Los que estamos a caballo entre los siglos XX y XXI nos queda poco que nos sorprenda. Vimos levantar y tirar el muro de Berlín, hemos conocido como resurgía China; no comprendimos el hambre atroz, las pandemias como el ébola, el sida, la malaria… y el desmembramiento del continente africano. Hemos observado en televisión guerras como la de los Balcanes o las petrolíferas de Oriente Medio y tantas otras que las grandes potencias han propiciado para sus lucrativos negocios armamentísticos. Hemos pasado miedo ante las roturas de centrales nucleares como Chernóbil. Vimos rugir aviones cruzando los cielos andaluces camino de Morón o submarinos atómicos en la bahía gaditana. Hemos sufrido el fundamentalismo musulmán, hemos visto desenmascarar la pedofilia de cantidad de integrantes de la iglesia católica…


Se ha logrado visualizar en gran manera a la mujer, aprobar leyes impensables como el aborto, la eutanasia, la LGTBI+… hemos quedado embobados al comprobar cómo en el desierto se levantaba la ciudad más rica del planeta, Dubái, o como el mercado saturaba de plástico no solo los bazares sino también los mares…
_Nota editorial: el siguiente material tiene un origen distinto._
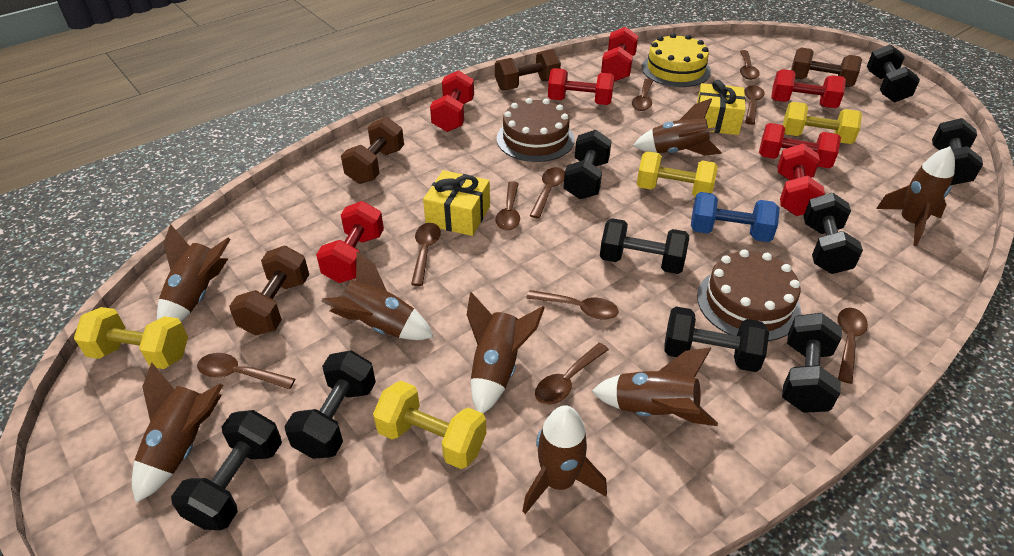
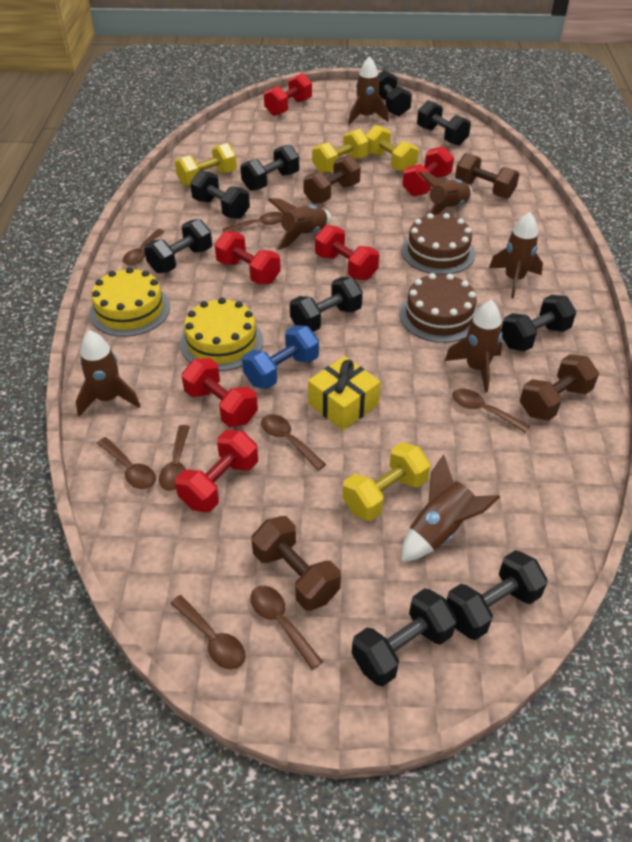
brown rocket: 8 -> 7
brown spoon: 10 -> 8
red dumbbell: 7 -> 6
yellow cake: 1 -> 2
yellow gift: 2 -> 1

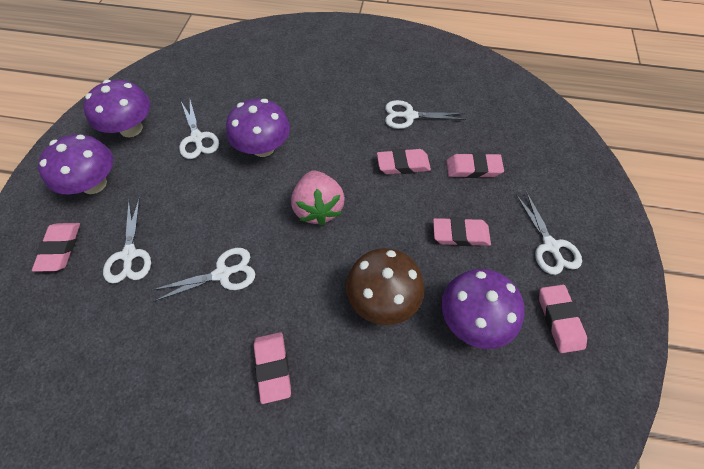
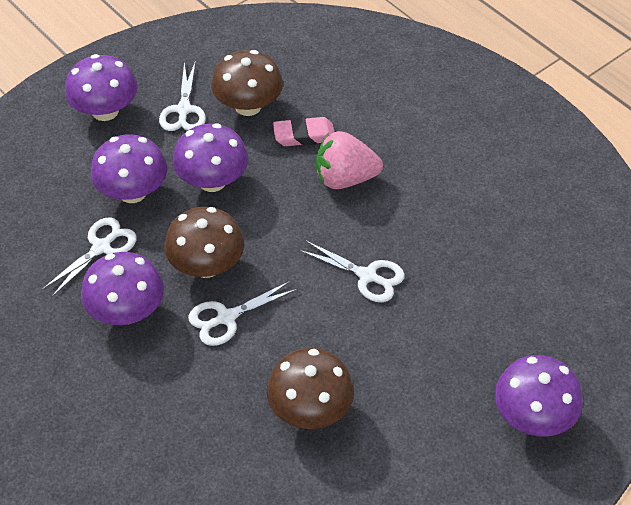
brown mushroom: 1 -> 3
pink eraser: 6 -> 1
purple mushroom: 4 -> 5
white scissors: 5 -> 4

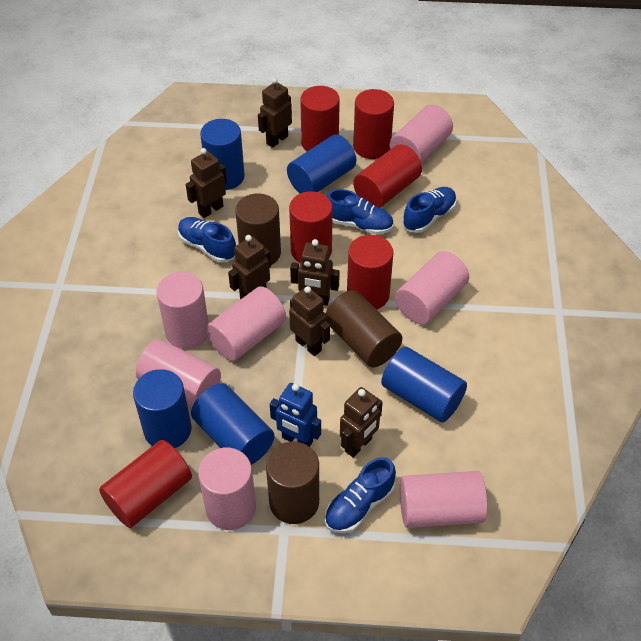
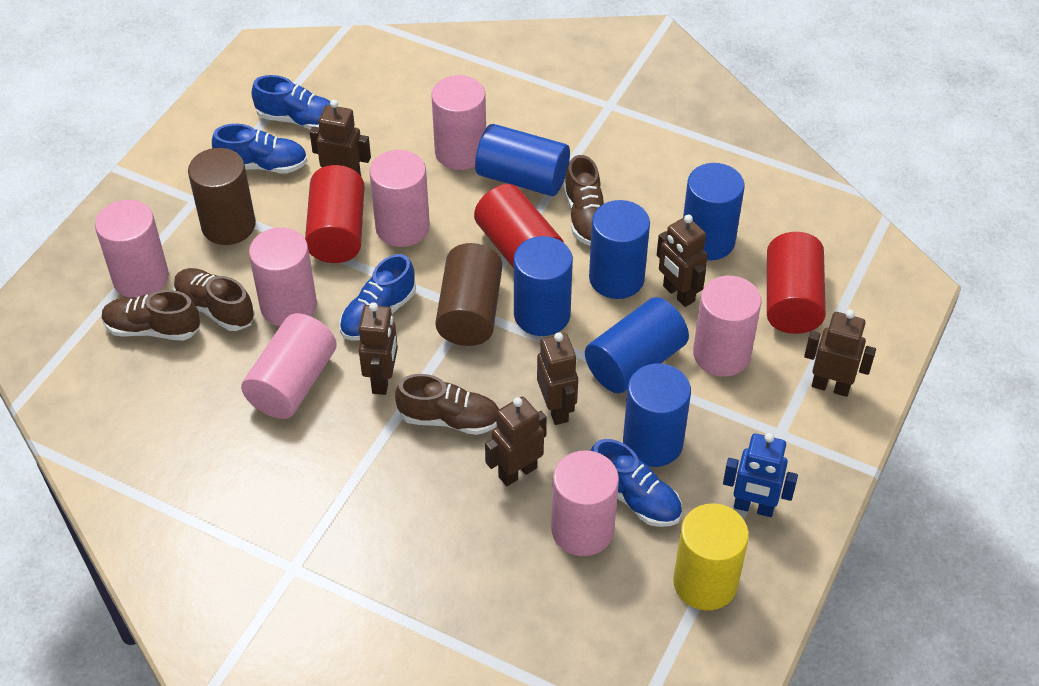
blue cylinder: 5 -> 6
brown cylinder: 3 -> 2
brown shoe: 0 -> 4
red cylinder: 6 -> 3
yellow cylinder: 0 -> 1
Pero por desgracia hemos conocido que todo ello es una minucia comparado con lo que se avecina. No quiero ser catastrofista pero todo nuestro bienestar tiene un precio, y lo estamos pagando a un rédito alto. Un rédito que no podremos pagar y que la enorme sucursal, que es nuestro Planeta, quiere cobrarse de alguna manera.

 

 

Si la Tierra había favorecido la vida con sus aguas, con sus tierras emergidas, con su naturaleza…, nosotros nos hemos encargado de modificarla, emitiendo gases, cambiando el curso de los ríos, aleando metales, infestando los mares; en definitiva, calentando y derritiendo la reserva de agua, produciendo cambios en las corrientes marinas, perturbando la atmósfera, variando la dirección de los vientos, aumentando las temperaturas y, como consecuencia, originando cambios bruscos en los climas, lo que conlleva a grandes borrascas y lo que ahora llaman danas. Nos acechan sequías prolongadas, incendios e inundaciones por todos los continentes, sin que podamos poner remedio a lo que hemos provocado.
Para culminar la epopeya de nuestro paso por “aquí”, nos sorprende una pandemia inimaginable que nos ha venido a decir lo débiles que somos, una pandemia que ya se ha cobrado 5 millones de muertos, que aun está latente y que se quedará entre nosotros ‘per secula’.


Para añadir más ingredientes a esta sopa loca, revienta un volcán en la Palma como si fuese un grito de dolor de la propia Tierra, que nos avisa y nos recuerda que ella es quien manda y la indiscutible dueña de su destino.